The Laser Zentrum Hannover e.V. (LZH) is working on three subprojects in the new research priority “Hybrid Numerical Optics” of the Hannover Centre for Optical Technologies (HOT) of the Gottfried Wilhelm Leibniz University Hannover. This priority is being supported by the funding initiative „Niedersächsisches Vorab“ with almost one million Euros until the fall of 2018.
In the new competence center for optical simulation, the LZH is working on three subprojects in the areas of high-power glass fiber amplifiers, dielectric coatings and light propagation in fluid columns.
Highest laser powers
In the subproject „Dynamic light propagation in high output glass fiber amplifiers“, the scientists will be working on increasing the laser power of continuous and pulsed systems for the next three years. Presently, the maximum usable output power of high power fiber systems is limited by the so-called transverse mode instability (TMI). Here, the laser beam profile begins to fluctuate above a certain output threshold. With a simulation model, the Laser Development Department at the LZH wants to more closely examine the interactions and processes in the fiber amplifier, and thus better understand TMI. Furthermore, they plan to examine another peak power dependent phenomenon, the effects of Kerr nonlinearity on the pulse propagation in fused fiber couplers.
In the subproject „Structural and optical properties of dielectric coatings“, the Laser Components Department is combining different simulation techniques in order to optimize coating processes. The scientists want to understand how the coating properties and damage behavior is influenced by the coating parameters.

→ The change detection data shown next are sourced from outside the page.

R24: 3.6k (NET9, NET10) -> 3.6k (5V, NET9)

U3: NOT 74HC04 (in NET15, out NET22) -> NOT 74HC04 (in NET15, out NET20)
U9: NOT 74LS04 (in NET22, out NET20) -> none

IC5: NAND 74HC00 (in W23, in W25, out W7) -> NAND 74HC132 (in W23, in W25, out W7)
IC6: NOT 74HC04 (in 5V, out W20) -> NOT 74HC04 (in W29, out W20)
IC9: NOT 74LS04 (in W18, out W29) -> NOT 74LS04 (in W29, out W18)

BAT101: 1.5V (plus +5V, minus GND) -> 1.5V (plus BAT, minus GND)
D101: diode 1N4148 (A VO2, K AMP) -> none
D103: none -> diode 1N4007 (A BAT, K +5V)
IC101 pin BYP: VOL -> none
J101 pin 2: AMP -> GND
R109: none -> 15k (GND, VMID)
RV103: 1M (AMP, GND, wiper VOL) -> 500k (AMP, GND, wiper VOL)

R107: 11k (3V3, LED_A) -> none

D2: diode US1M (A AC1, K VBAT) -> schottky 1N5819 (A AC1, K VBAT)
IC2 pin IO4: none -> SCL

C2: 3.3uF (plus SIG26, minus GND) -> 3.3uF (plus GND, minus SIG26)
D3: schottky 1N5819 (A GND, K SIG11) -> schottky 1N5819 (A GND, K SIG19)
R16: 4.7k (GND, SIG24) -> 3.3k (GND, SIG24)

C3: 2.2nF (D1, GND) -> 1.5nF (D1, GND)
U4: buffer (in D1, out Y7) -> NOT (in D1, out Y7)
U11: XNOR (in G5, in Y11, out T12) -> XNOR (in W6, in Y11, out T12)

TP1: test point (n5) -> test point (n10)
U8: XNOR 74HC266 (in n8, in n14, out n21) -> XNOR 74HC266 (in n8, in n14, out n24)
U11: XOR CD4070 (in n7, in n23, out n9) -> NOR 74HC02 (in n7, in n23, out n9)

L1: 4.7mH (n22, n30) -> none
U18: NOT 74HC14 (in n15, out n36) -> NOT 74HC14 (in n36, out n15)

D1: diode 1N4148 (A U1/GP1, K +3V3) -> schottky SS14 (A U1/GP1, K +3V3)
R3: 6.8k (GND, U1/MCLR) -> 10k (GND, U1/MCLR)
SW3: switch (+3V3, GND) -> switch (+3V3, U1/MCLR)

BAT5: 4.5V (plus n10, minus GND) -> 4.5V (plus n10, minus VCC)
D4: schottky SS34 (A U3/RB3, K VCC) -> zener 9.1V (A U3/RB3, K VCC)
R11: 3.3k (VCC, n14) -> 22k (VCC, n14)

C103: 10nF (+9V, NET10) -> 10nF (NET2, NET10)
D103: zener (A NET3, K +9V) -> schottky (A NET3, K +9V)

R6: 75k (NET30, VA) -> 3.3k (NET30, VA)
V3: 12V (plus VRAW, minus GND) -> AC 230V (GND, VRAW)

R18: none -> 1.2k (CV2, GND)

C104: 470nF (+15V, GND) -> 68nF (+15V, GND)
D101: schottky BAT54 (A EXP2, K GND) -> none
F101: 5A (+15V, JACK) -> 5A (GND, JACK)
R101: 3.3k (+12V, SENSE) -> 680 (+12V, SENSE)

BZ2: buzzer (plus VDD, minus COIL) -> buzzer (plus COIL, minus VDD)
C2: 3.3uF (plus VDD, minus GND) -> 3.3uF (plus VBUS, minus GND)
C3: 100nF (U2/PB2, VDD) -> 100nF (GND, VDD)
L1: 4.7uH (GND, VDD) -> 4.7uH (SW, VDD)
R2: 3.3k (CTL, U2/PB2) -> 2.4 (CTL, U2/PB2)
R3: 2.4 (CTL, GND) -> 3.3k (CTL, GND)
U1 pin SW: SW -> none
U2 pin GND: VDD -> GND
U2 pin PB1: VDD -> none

For this purpose, they are combining classical growth models with quantum-mechanical simulation techniques. Thus, they can determine the structural, optical and electronic properties of the coating structures produced.
Liquid-guided laser beam
In the subproject „Simulation of the light-guiding properties in coaxially flowing fluid pairs using wave-optical light propagation in fluid-dynamically and thermally superimposed refractive index distributions”, the beam guidance in flowing liquids will be simulated. The scientists in the Production and Systems Department want to predict light propagation in fluid or gaseous light waveguides using a hybrid approach. In order to do so, they will simulate a flowing liquid column using a two-fluid system. They will also investigate the propagation of light in this liquid column. Connecting both methods is the main goal of this subproject. A liquid-guided laser beam can be used, for example, for laser materials processing.